Documents released by Quillette editor Colin Wright (and obtained by former WSJ journalist Asra Nomani) indicate that leading critical race theory (CRT) proponent Ibram X. Kendi received $20,000 from Fairfax County Public Schools for a one-hour talk.
Fairfax County Public Schools paid Ibram X. Kendi $20,000 for a 45 minute presentation with 15 minutes of Q&A.
Critical Race Theory is an incredibly lucrative industry. pic.twitter.com/hmO8eMaykD
— Colin Wright (@SwipeWright) September 24, 2020
Kendi’s book How To Be An Anti-Racist took off nationally in the wake of his first book, Stamped From The Beginning in 2017, published just days after the August 2017 Charlottesville “Unite The Right” rally headed up by nationalists and other alt-right figures just days after a similarly-themed Ku Klux Klan rally at the same location.
Kendi’s thoughts on race relations can be summarized. Racism — the division of people according to skin color and ethnicity — is as old as tribalism. To be non-racist is to simply ignore these distinctions.
Yet for Kendi and other proponents of critical race theory (and critical theory writ large), these distinctions can neither be ignored nor should be ignored.
To ignore these differences is to leave decades if not centuries of disadvantage in place. Ergo, it is far more important to have discussions on what it means to be actively — and not passively — anti-racist in ways that actively breaks down these distinctions of class, wealth, education and disparity.
The problem with this argument is as old as the liberty vs. equality distinction.
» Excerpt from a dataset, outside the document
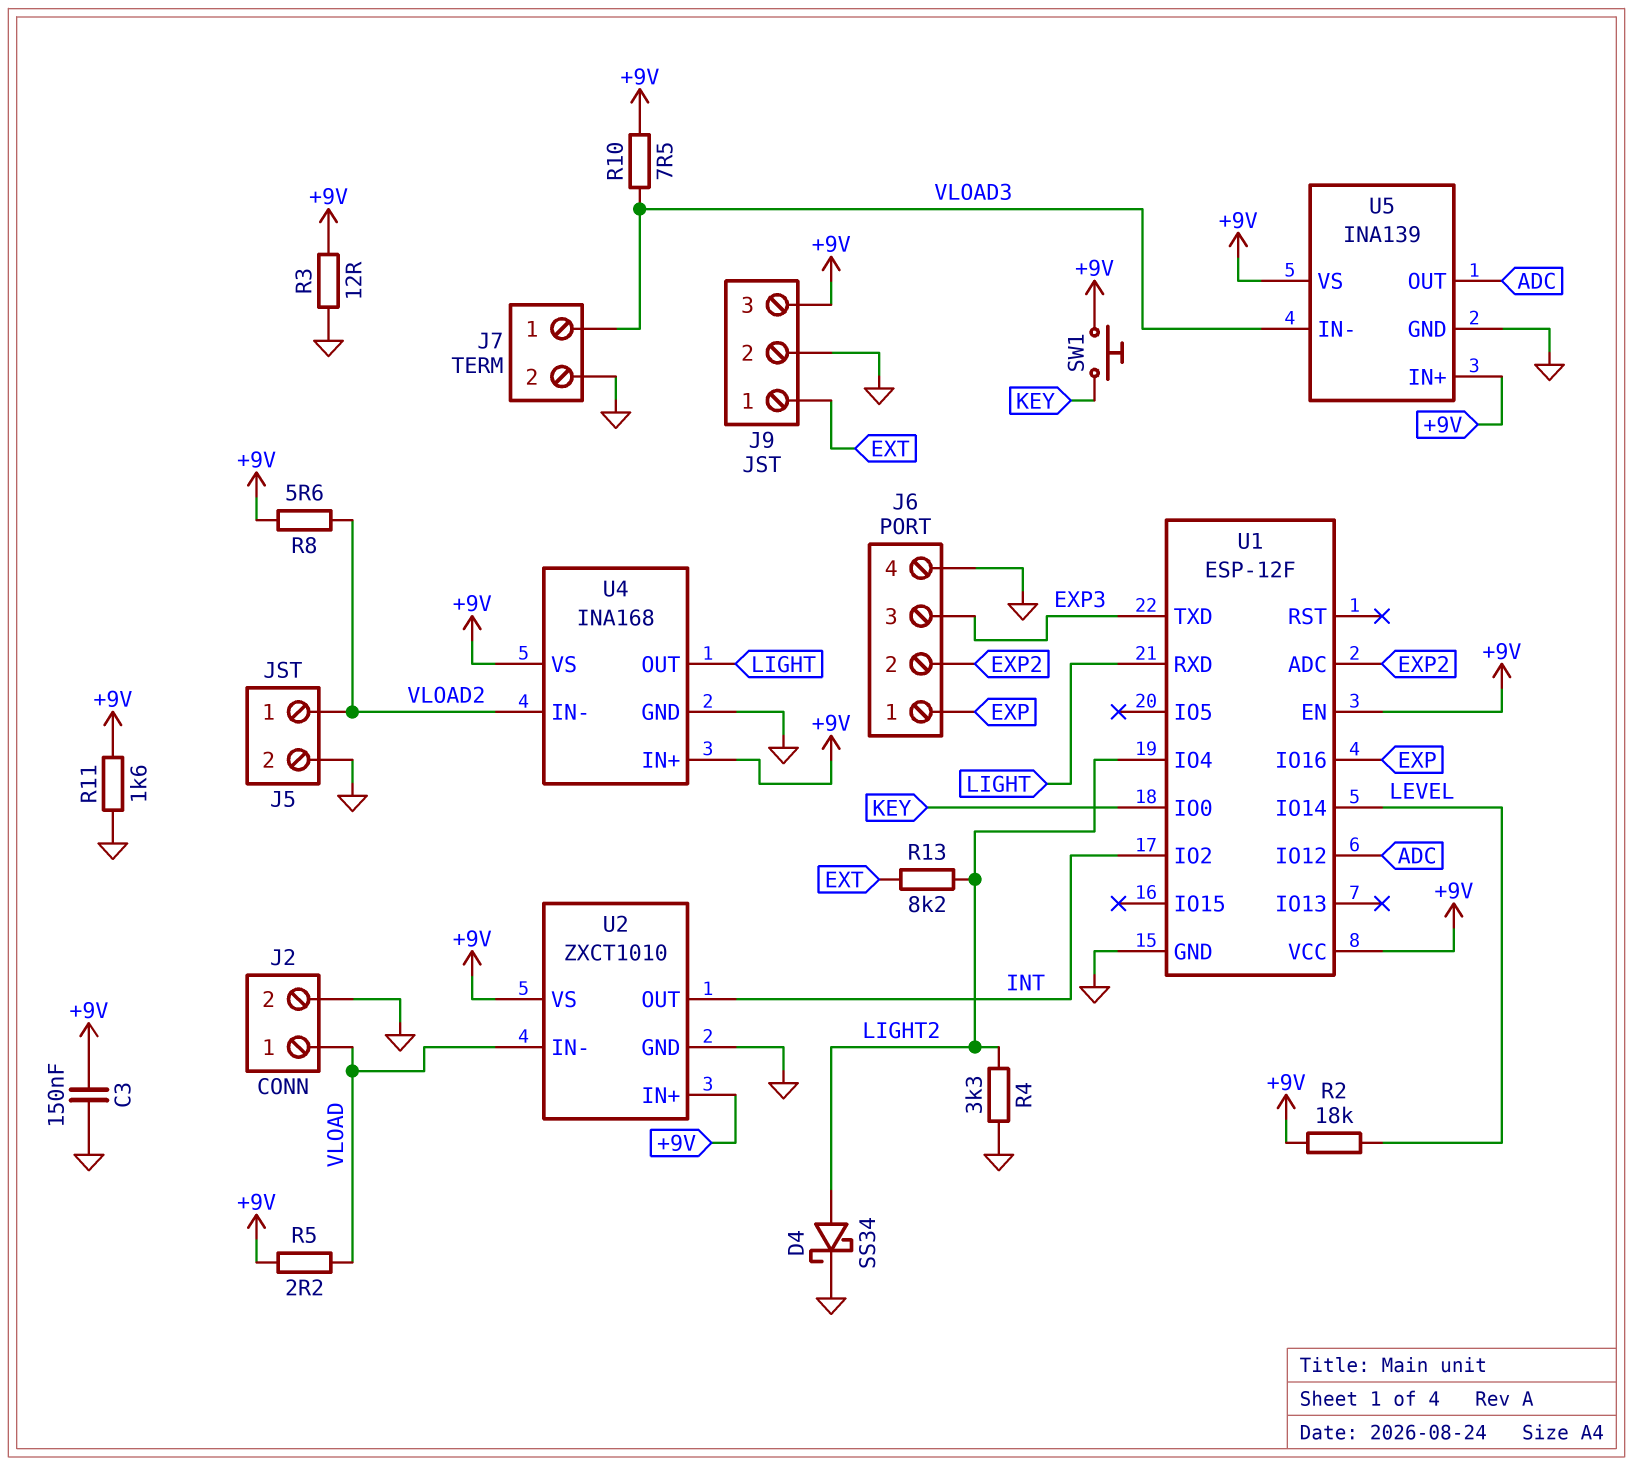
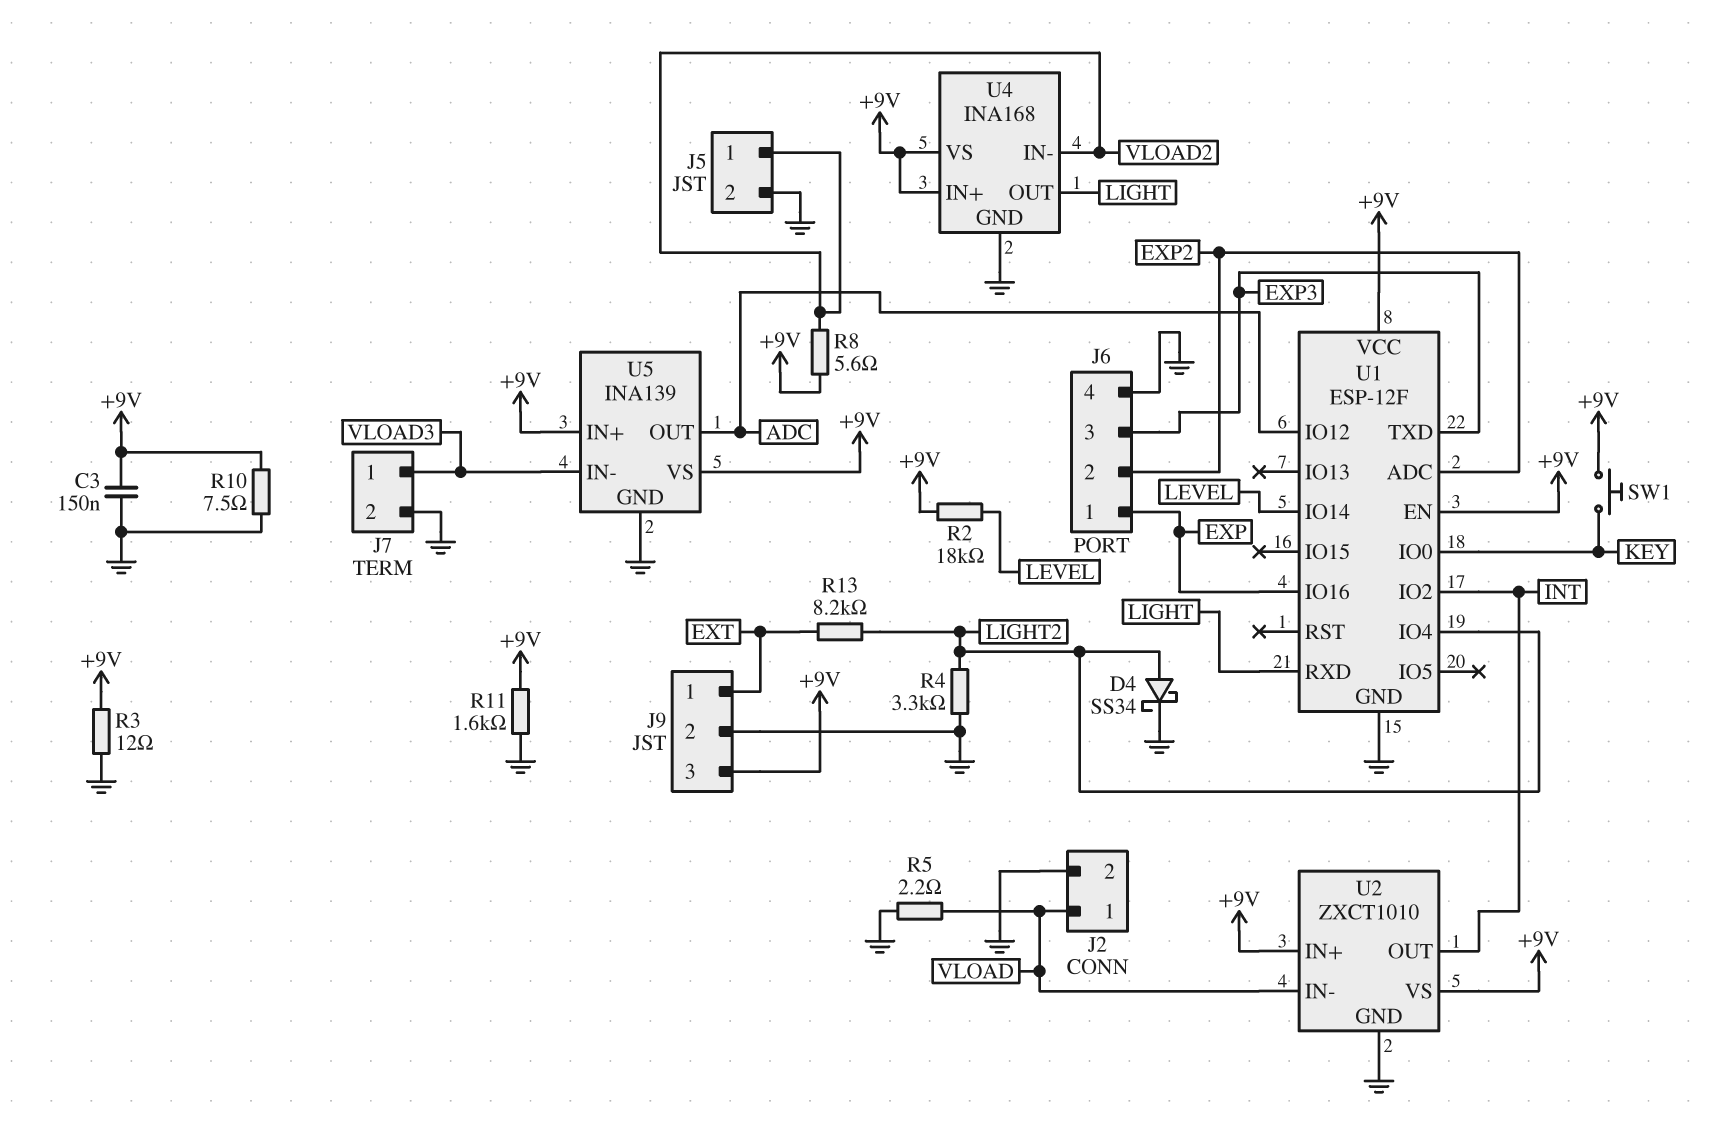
R5: 2.2 (+9V, VLOAD) -> 2.2 (GND, VLOAD)
R10: 7.5 (+9V, VLOAD3) -> 7.5 (+9V, GND)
Level out all the peaks and valleys, and one is given a rather desolate plain. Kendi doesn’t precisely address why mediocrity is preferable to meritocracy, other than to say our current system of determining merit is largely based on things that aren’t merit at all — merely tribal, racial, ethnic, etc.
Of course, whether Kendi merits $20,000 to discuss these ideas for 45 minutes with just 15 minutes of questions and answers seems to be more of the meritocracy-without-merit condition.
One might even use a stronger word.
Of course, Xendi was not merely invited out of simple concern from Fairfax County Public Schools. Rather, there are attempts to destroy what has long been Virginia’s model public education center — Thomas Jefferson High School. From Nomani via Quillette:
Since early June, a small but vocal group of TJ alumni have worked with activist school-board members, state education officials, politicians, and even TJ’s principal, to undermine the school’s selective admissions process. Their language consistently channels fashionable academic doctrines such as critical race theory (popularly known as CRT), which presuppose that all of society’s institutions are embedded with implicit forms of white supremacy.
The result is a proposal to replace the existing race-blind, merit-based TJ admissions system of standardized tests, grade rankings, essays, and teacher recommendations with a process based on random selection from among applicants who have a core class GPA of 3.5 or greater (and are currently enrolled in algebra). Fairfax County Public Schools (FCPS) Superintendent Scott Brabrand has branded this proposed new system a “merit lottery.”
One should note with no degree of irony that the majority of students at Thomas Jefferson High School are minority students. By majority, 79% of the students, a stark contrast to just two decades ago where 70% of the students at Thomas Jefferson were white.
The Quillette article deserves to be read in full, not solely because it demonstrates the outright grift being tolerated by FCPS administrators and teachers, but how deeply the grift and orchestration goes — including Virginia’s Secretary of Education and some erroneous propaganda on Blue Virginia (Virginia’s erstwhile progressive voice).
Meanwhile, Fairfax County’s Asian-American population gets to wonder whether they too will be on the punitive side of such anti-racism for the mere crime of having worked hard for their grades.
If one is raising concerns of hard work vs. laziness, or equity vs. self-reliance? One might be asking the right questions here.